2. the faster you can scoop the board onto its toeside edge the less rope tention you will lose in the transition so dig your toes in really fast.

3. very quickly after step 2 let your arms straigh out and put your head down into the perfect raley position.

if done correctly you should have meters and meters of hight. stay in the raley position longer than you think if you pull the board under you it will kill the sweet height you will get. when it feels like youve left it to the last possible second pull the handle down towards your hips.

if this doesnt help you nothing will ;)
Old    Peter Ward (petew)      Join Date: Dec 2008       11-08-2009, 3:11 PM Reply   
here's a bit more of a serious explenation writtten by a mr david ingram please dont take what i said above seriously

also a vid link of myself a couple of years ago performing a pretty textbook raley for a begginer slowed down and stuff:
http://www.youtube.com/watch?v=SrQx56-CvGk

Dave's explination

I wanna get some big air, how do I do a Raley? - Cableology

I will describe this for a person who is right foot forward on an anti-clockwise cable. Just reverse the instructions for other combinations.

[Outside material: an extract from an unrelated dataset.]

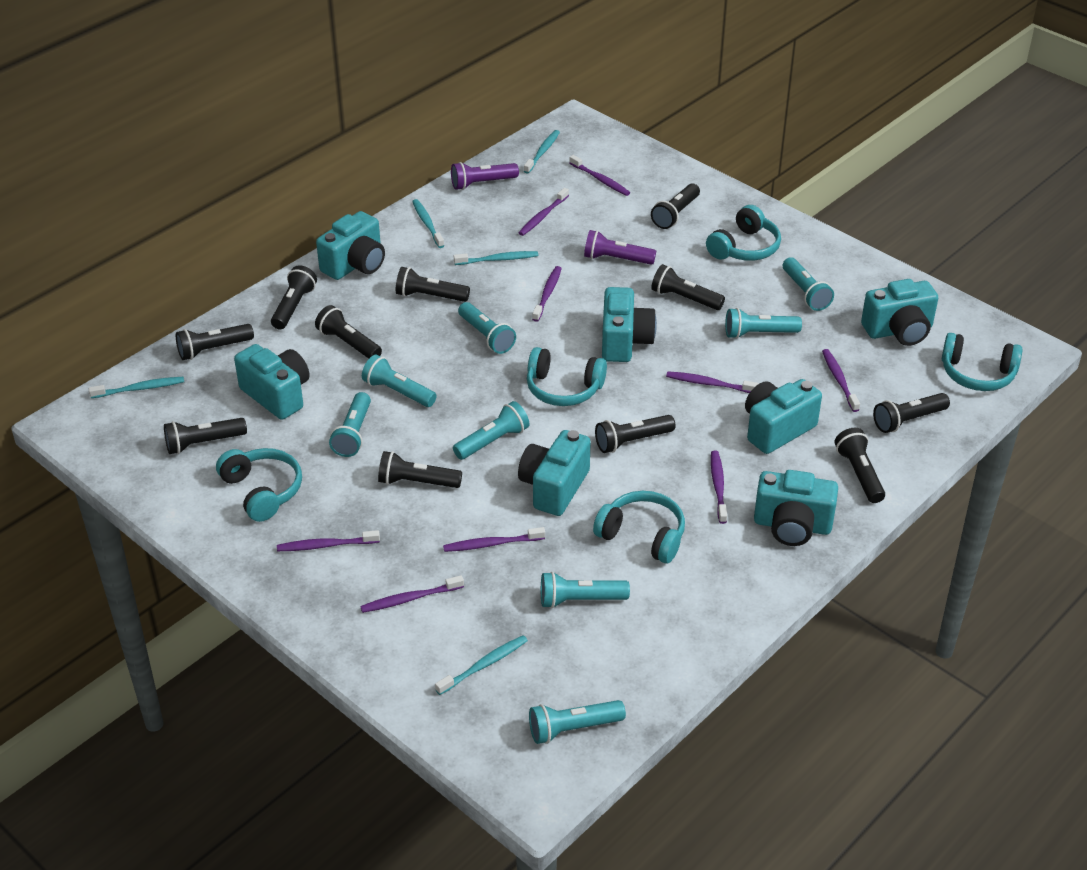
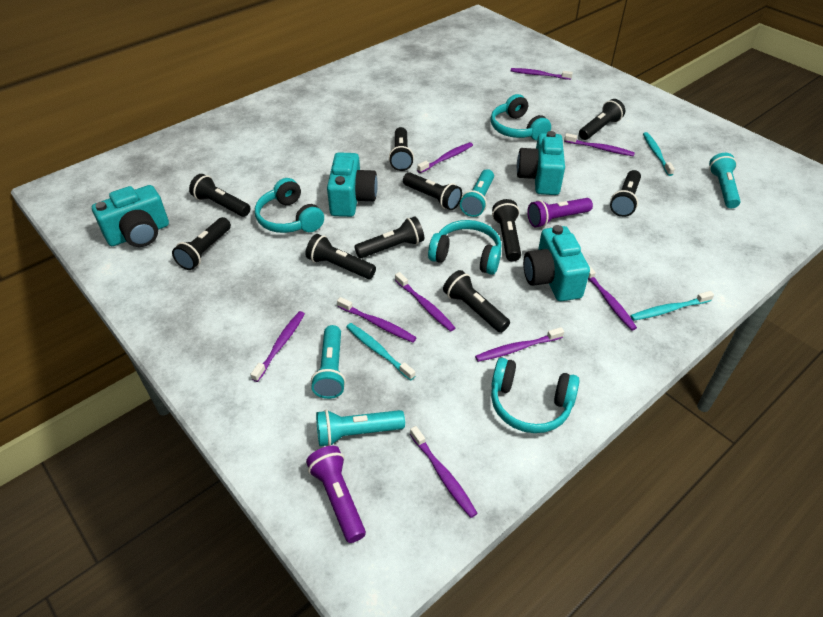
black flashlight: 11 -> 10
turquoise camera: 7 -> 4
turquoise flashlight: 8 -> 4
turquoise headphones: 5 -> 4
turquoise toothbrush: 5 -> 3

A Raley is all in the cut, there is no jump involved. The principle is that you build up tension and stored energy in the cable, and ski-line and release it all in a short space of time. You place two forces in opposition (the direction of the cable and the direction of your cut), you build up the tension between them, and when you release one the other pulls you - now, as the cable has an element of pulling up involved you tend to lift off. That’s the basic principle, but to put it into practice you need a bit more detail.

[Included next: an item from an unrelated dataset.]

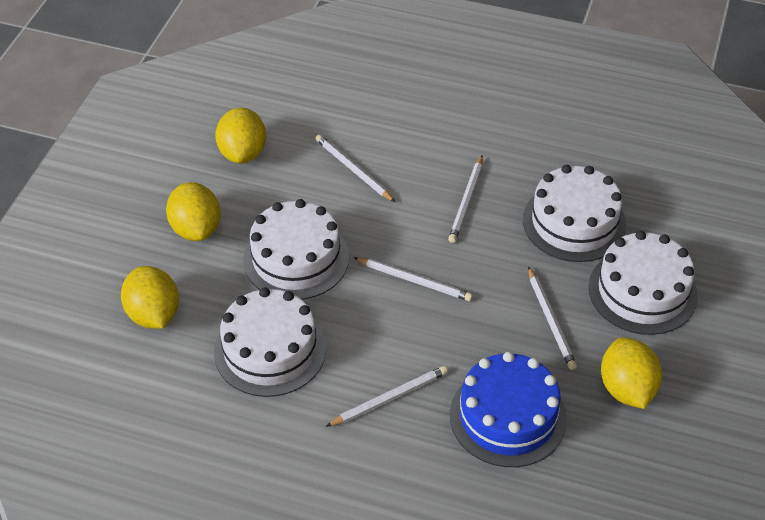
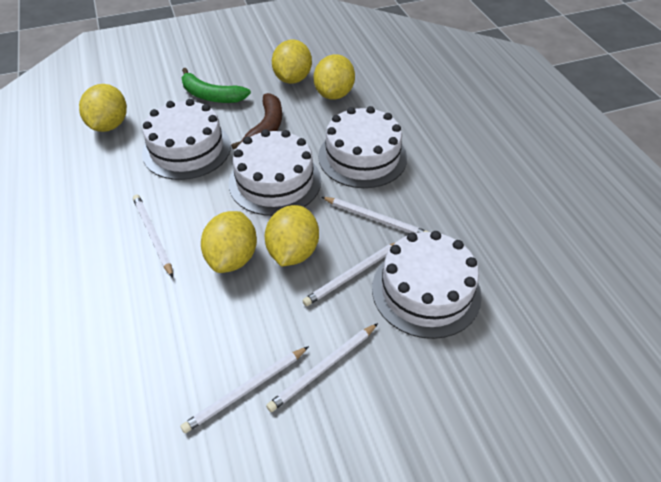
blue cake: 1 -> 0
brown banana: 0 -> 1
green banana: 0 -> 1
yellow lemon: 4 -> 5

Lots of people have different ways of teaching Raleys, but underneath its all the same. There is one ‘school of teaching’ that says something like "just cut hard, like you’re trying to stop the cable, and dig it", or "just cut and scoop". Cool, that works, and that is certainly part of the story, but there is also a lot missing from this conversation.

Remember that wakeboarding is a new sport with previously very little actually ‘training’ or ‘instruction’. Most people learnt what they know by trial and error, from friends that did the same, and its only more recently that I’ve started to notice a bit more analysis going on. So I will try to give you a more analytical approach, to save you some of that trial and error process.

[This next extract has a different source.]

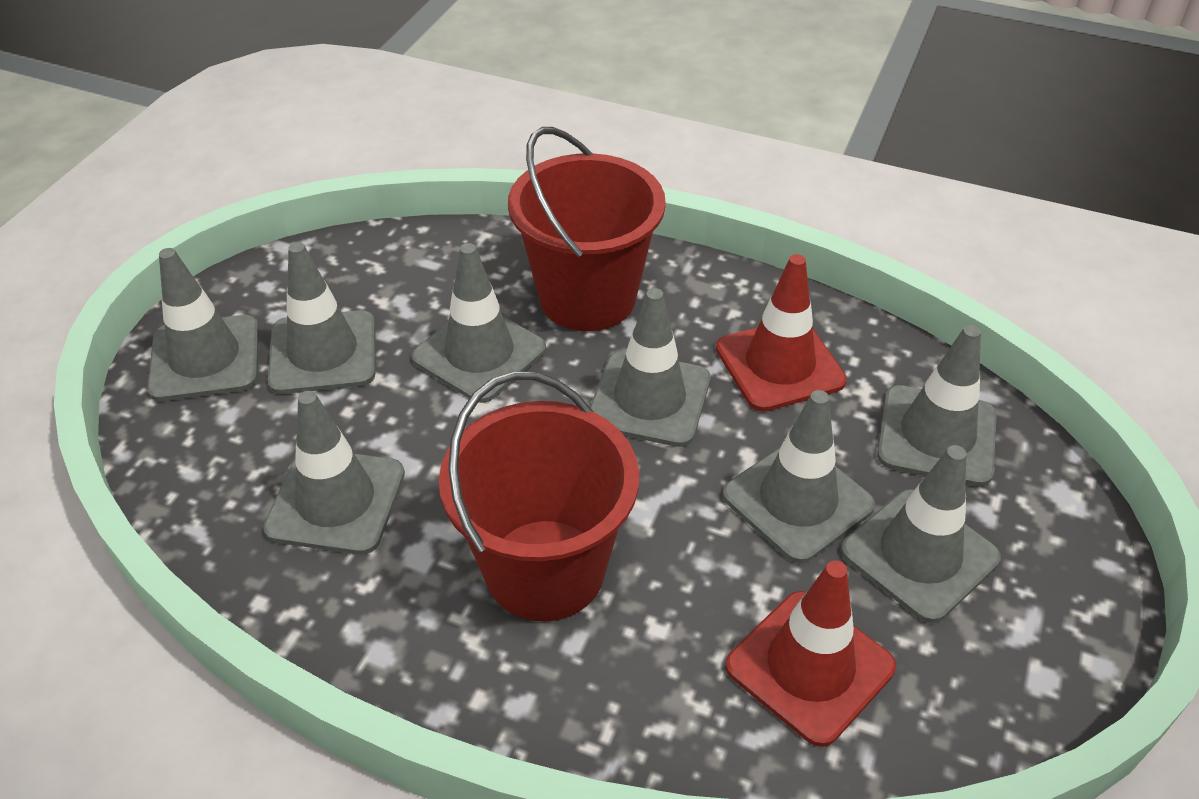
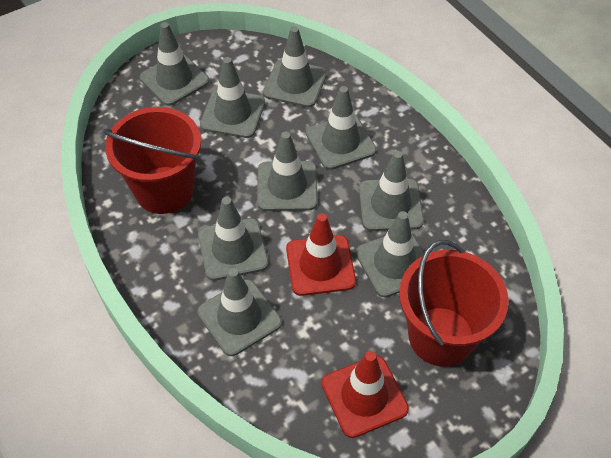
grey traffic cone: 8 -> 9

Here we go. I think there are four main things you need to get right to learn Raleys, they are: 1) your weight distribution on the board, 2) where your hips are, 3) where your chest is, and 4) the cut (obviously). Lets get your body position right first, then we’ll talk about the cut.

I will take the following approach: I’ll tell you how it should be, then I’ll say why, then I’ll say what happens if you don’t do it.

1) Weight on your board - you should be cutting with LOADS of weight on your front foot. Even if you watch a pro doing a Raley he may appear to have more weight on the back foot, but at the point of lift of he will have transferred a large amount of that weight to the FRONT foot. Having weight applied to the front foot, down through your heel to the heel edge, has the duel effect of
a) putting more of the rail of your board in the water which gives you more purchase on the water and therefore more force to release in the final part of the cut
b) It also has the effect of building up tension in the line faster than it increased your speed over the water.

If you don’t do this you will find that you have little very tension on the line when (or if) you manage to release and lift off. This means you will go very low, probably not have enough time to pull the board back under you and BAM, front edge city.

A second drawback is that if you cut rear-foot heavy you will be moving so fast at the end of your cut that your timing in the release of the board has to be much more precise - that’s fine if you can do Raleys all day long, but when you’re learning you need things to happen a little slower.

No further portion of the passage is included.